Ernst & Young ShinNihon LLC.

(2) Length of continuous auditing service:

Since April 1, 2020

(3) Certified public accountants who executed the service

Mr. Shigeyoshi Sato, Designated Engagement Partner
Mr. Keiichi Wakimoto, Designated Engagement Partner

(Note) The number of years of continuous auditing service is less than 7 years.

(4) Composition of persons who provide assistance for audit work

Persons who provide assistance for the Company’s accounting audit work consists of 11 certified public accountants and 25 other persons.

(5) Policy for selecting accounting auditor and reasons for selection

Audit Committee selects an Independent Auditor by (1) obtaining from each candidate accounting firm documents that describe an outline of the firm, audit execution system, etc. and estimated audit fees, (2) receiving information from and exchanging opinions with the business management division, and (3) collecting and analyzing information through interviews with candidate firms, inquiries, etc. If it is determined that an Independent Auditor is insufficiently qualified for implementation of audits based on the policy for determining the dismissal or non-reappointment of an Independent Auditor, details of the agenda on the dismissal or non-reappointment of an Independent Auditor shall be determined.

(6) Evaluation of Independent Auditor by Audit Committee

The Audit Committee has established criteria for evaluating an Independent Auditor. It receives information from accounting and internal audit divisions and exchange opinions with said divisions. Then, it reviews and comprehensively evaluate the reasonableness of an Independent Auditor in terms of quality management, independence, expertise and handling of matters to be improved.  

8.2   Audit fees

(1) Audit fees for certified public accountants and others

Classification Fiscal year ended March 31, 2025 Fiscal year ended March 31, 2026
Compensation for
audit certification services
(millions of yen)
Compensation for
non-audit services
(millions of yen)
Compensation for
audit certification services
(millions of yen)
Compensation for
non-audit services
(millions of yen)
The Company 115 107
Consolidated subsidiaries 9 9
Total 124 117

(2) Fees *(excluding (1)) for persons belonging to the same network as the certified public accountants who conducted audits for the Company (Ernst & Young ShinNihon LLC)

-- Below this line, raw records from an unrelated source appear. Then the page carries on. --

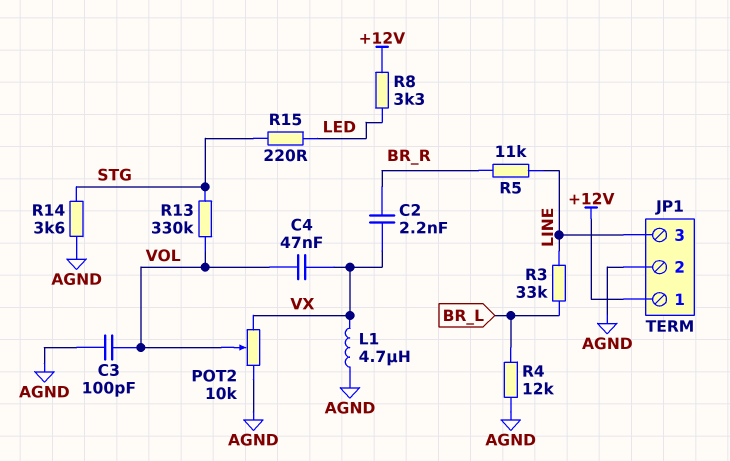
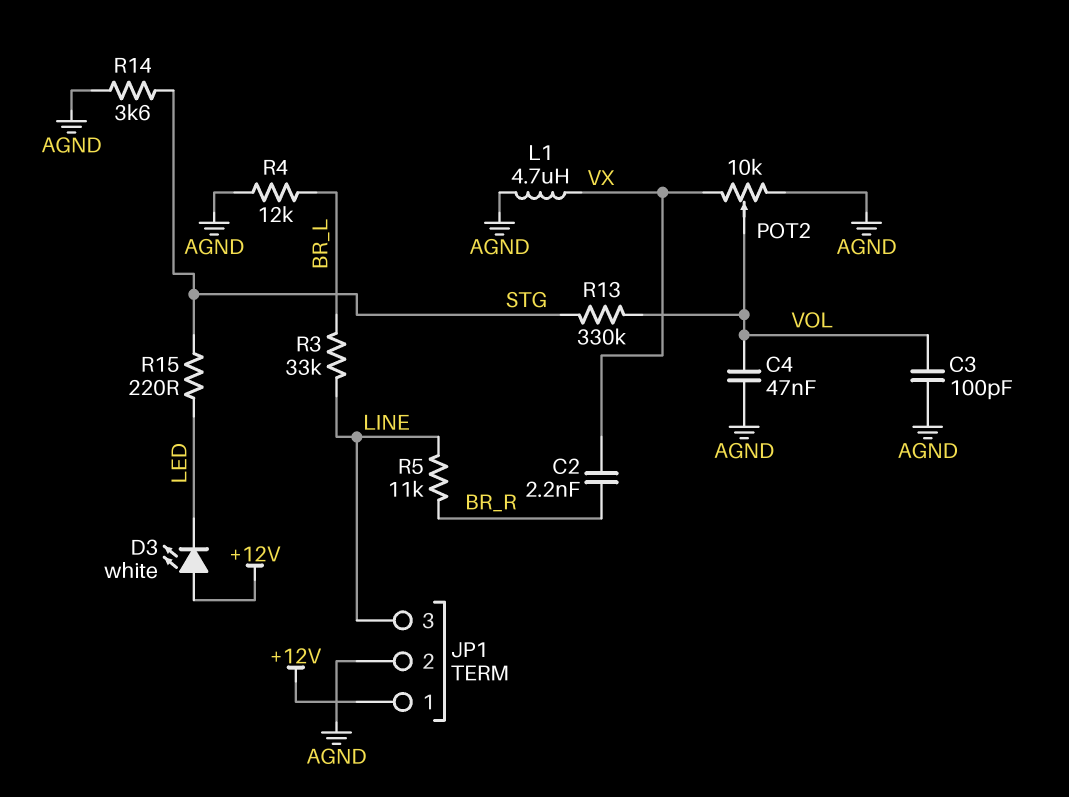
C4: 47nF (VOL, VX) -> 47nF (AGND, VOL)
D3: none -> LED white (A +12V, K LED)
R8: 3.3k (+12V, LED) -> none

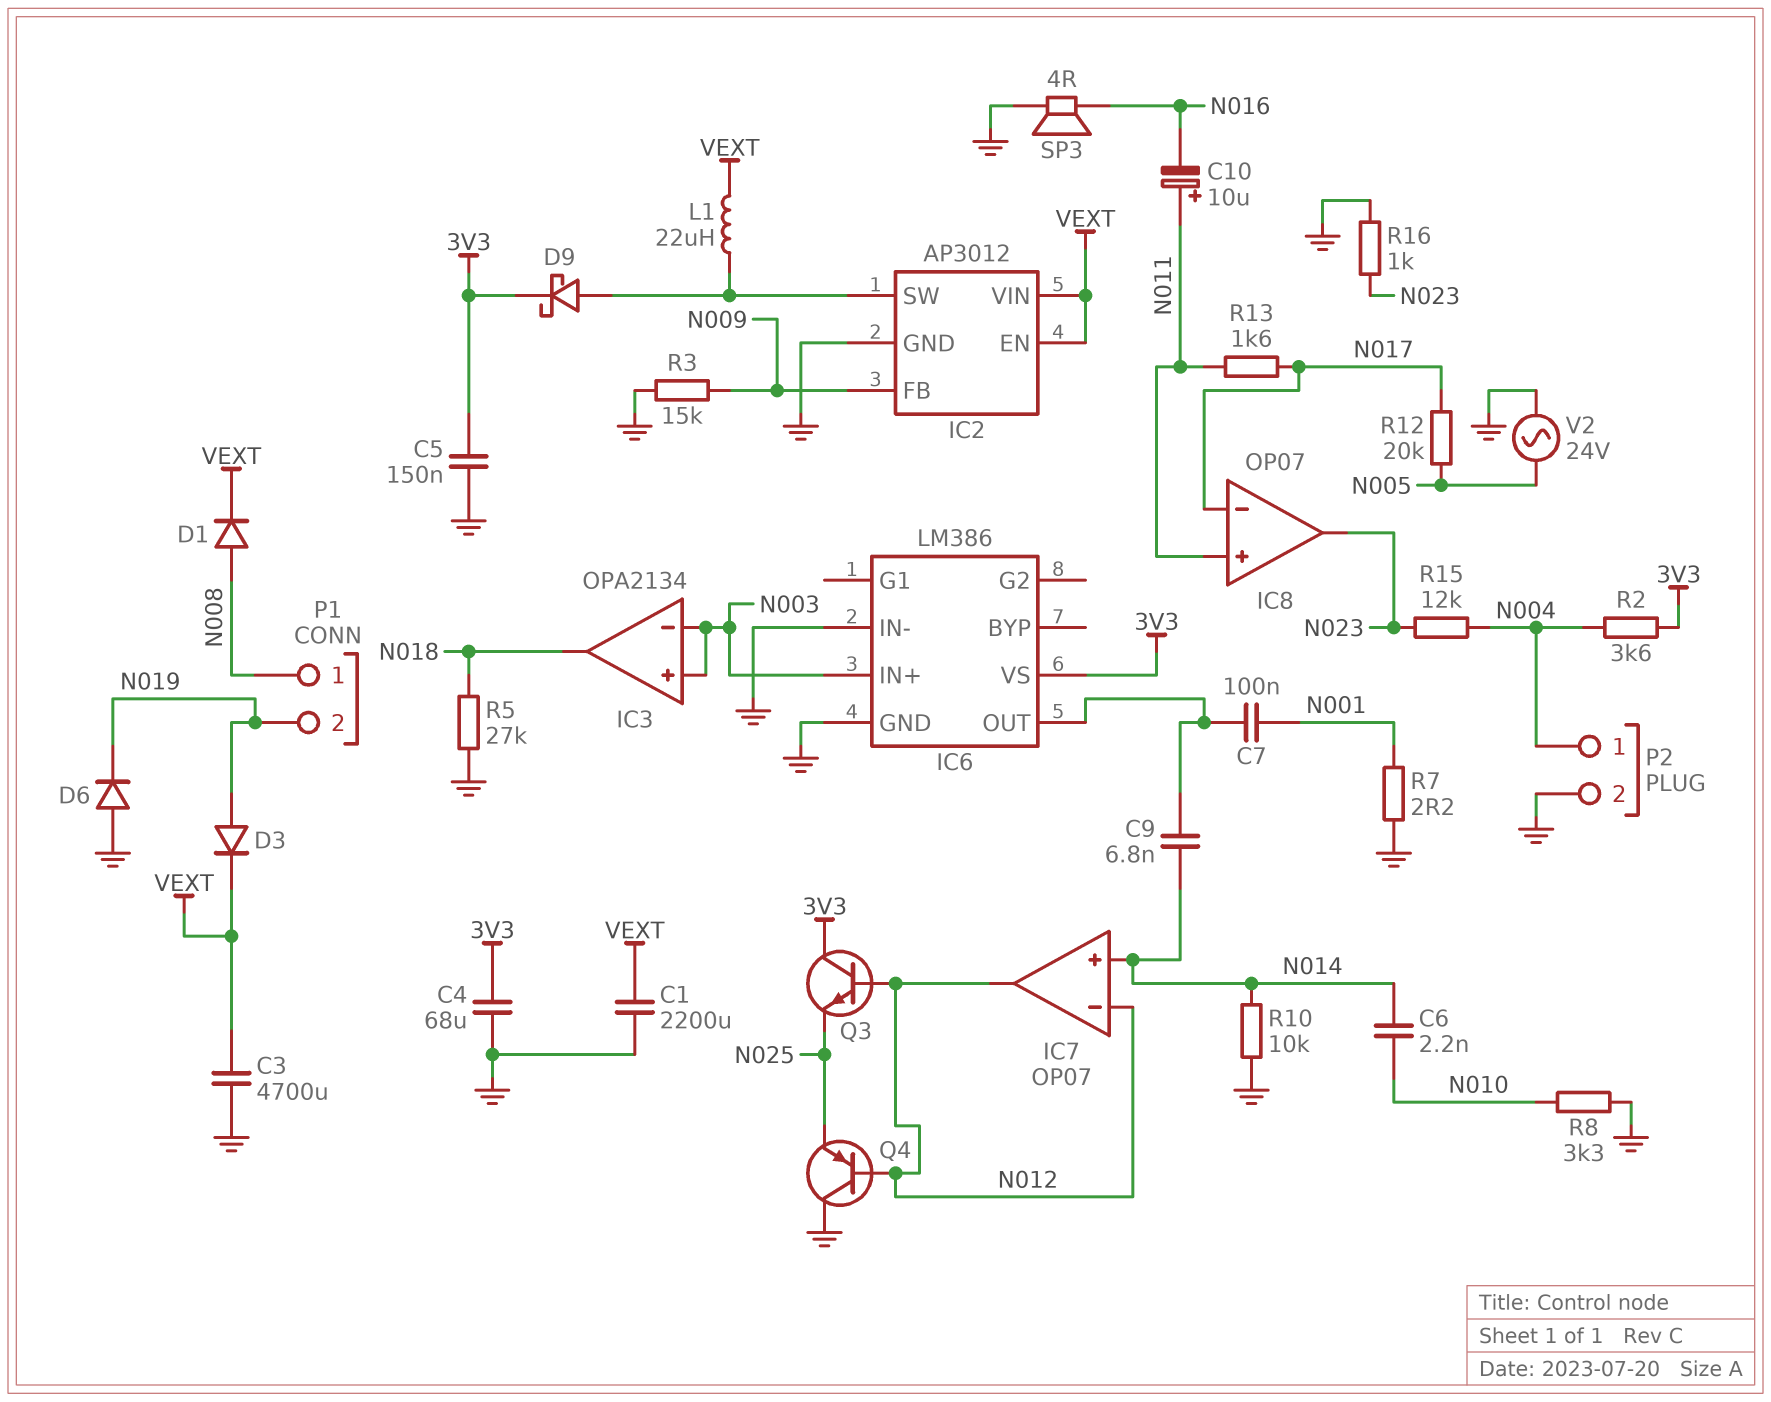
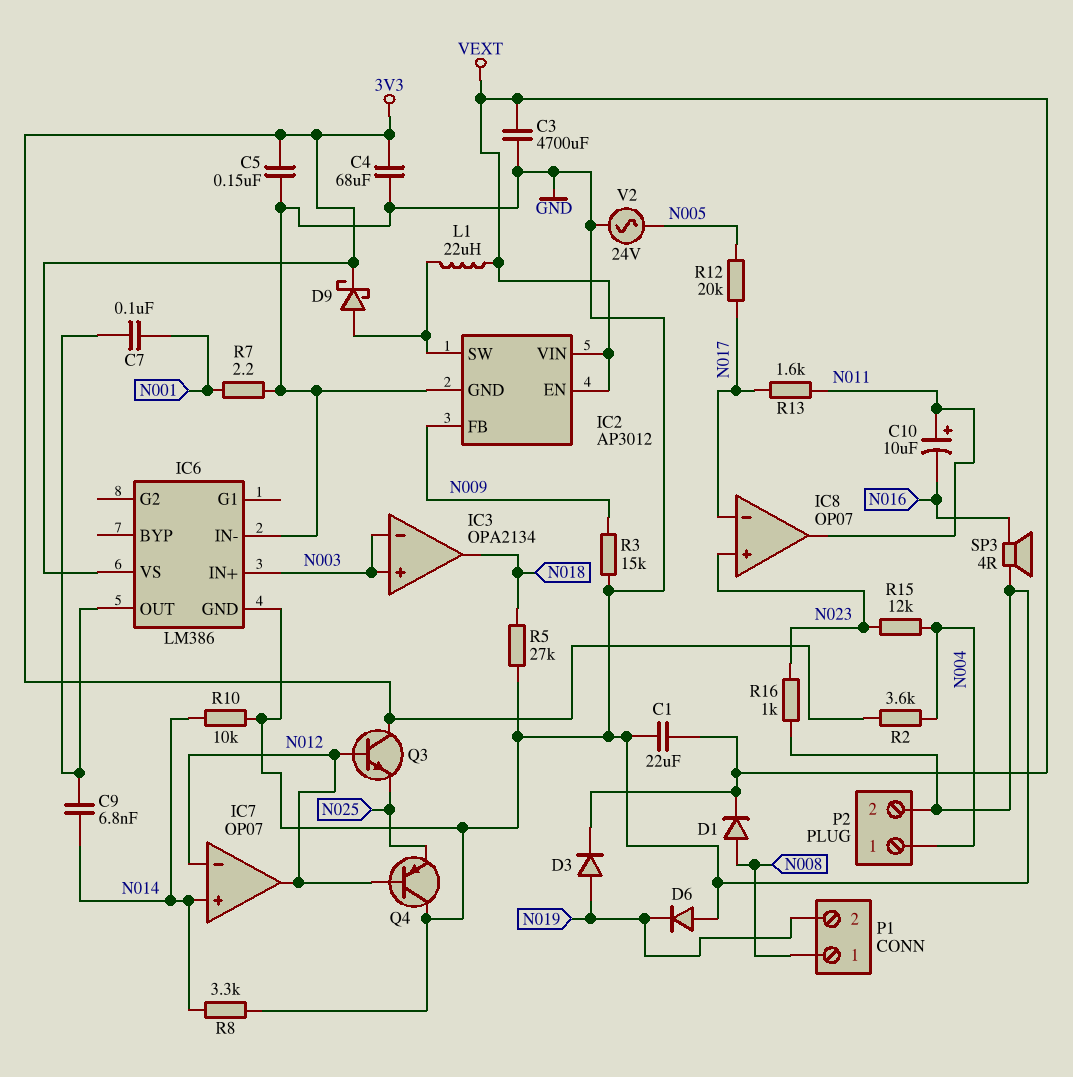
C1: 2200uF (GND, VEXT) -> 22uF (GND, VEXT)
C6: 2.2nF (N010, N014) -> none
IC8 pin in+: N011 -> N023
IC8 pin out: N023 -> N011
R8: 3.3k (GND, N010) -> 3.3k (GND, N014)

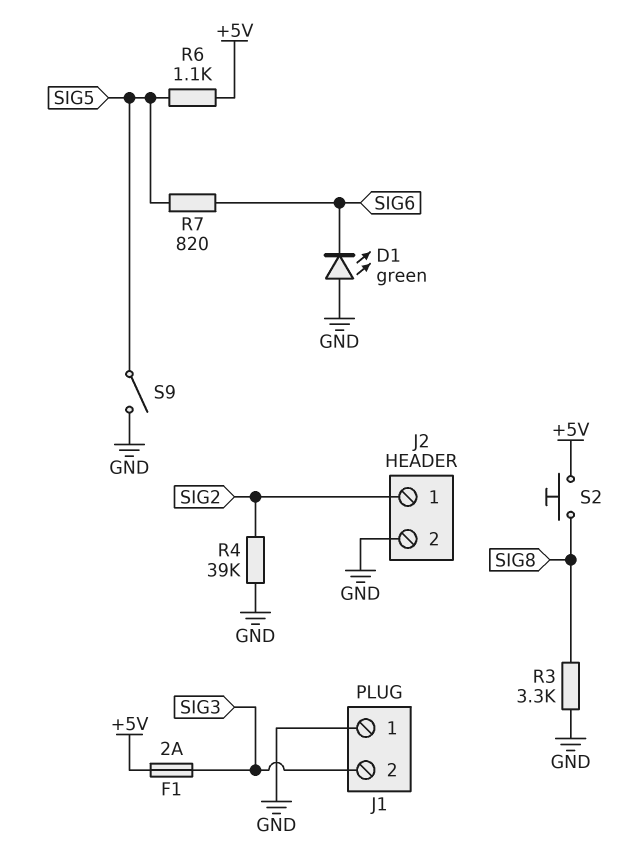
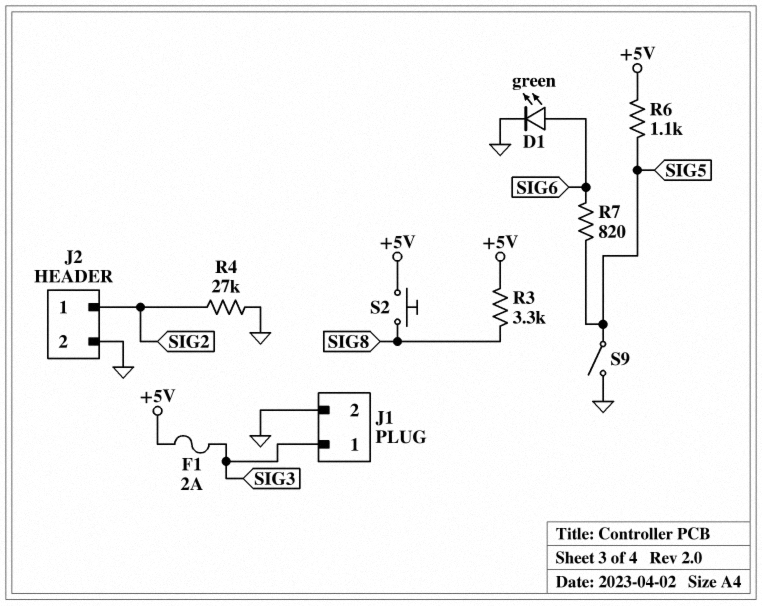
D1: LED green (A GND, K SIG6) -> LED green (A SIG6, K GND)
J1 pin 1: GND -> SIG3
J1 pin 2: SIG3 -> GND
R3: 3.3k (GND, SIG8) -> 3.3k (+5V, SIG8)
R4: 39k (GND, SIG2) -> 27k (GND, SIG2)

Classification Fiscal year ended March 31, 2025 Fiscal year ended March 31, 2026
Compensation for
audit certification services
(millions of yen)
Compensation for
non-audit services
(millions of yen)
Compensation for
audit certification services
(millions of yen)
Compensation for
non-audit services
(millions of yen)
The Company
Consolidated subsidiaries 50 3 46 4
Total 50 3 46 4

(Fiscal year ended March 31, 2025)
The non-audit services at the consolidated subsidiaries entail a tax advisory service.
(Fiscal year ended March 31, 2026)
The non-audit services at the consolidated subsidiaries entail a tax advisory service.

(3) Policy for determining audit fees

The Company determines audit fees by its business scale, characteristics, the number of days spent for audits, etc. and upon obtaining consent of Audit Committee.

(4) Reason for agreement of Audit Committee on audit fees, etc. for Independent Auditor

Audit Committee agreed on audit fees, etc. for Independent Auditor based on the review and judgment that audit fees were reasonable, considering the content of audit plan, status of execution of services, audit fees in the past, basis for calculation of estimated audit fees, etc.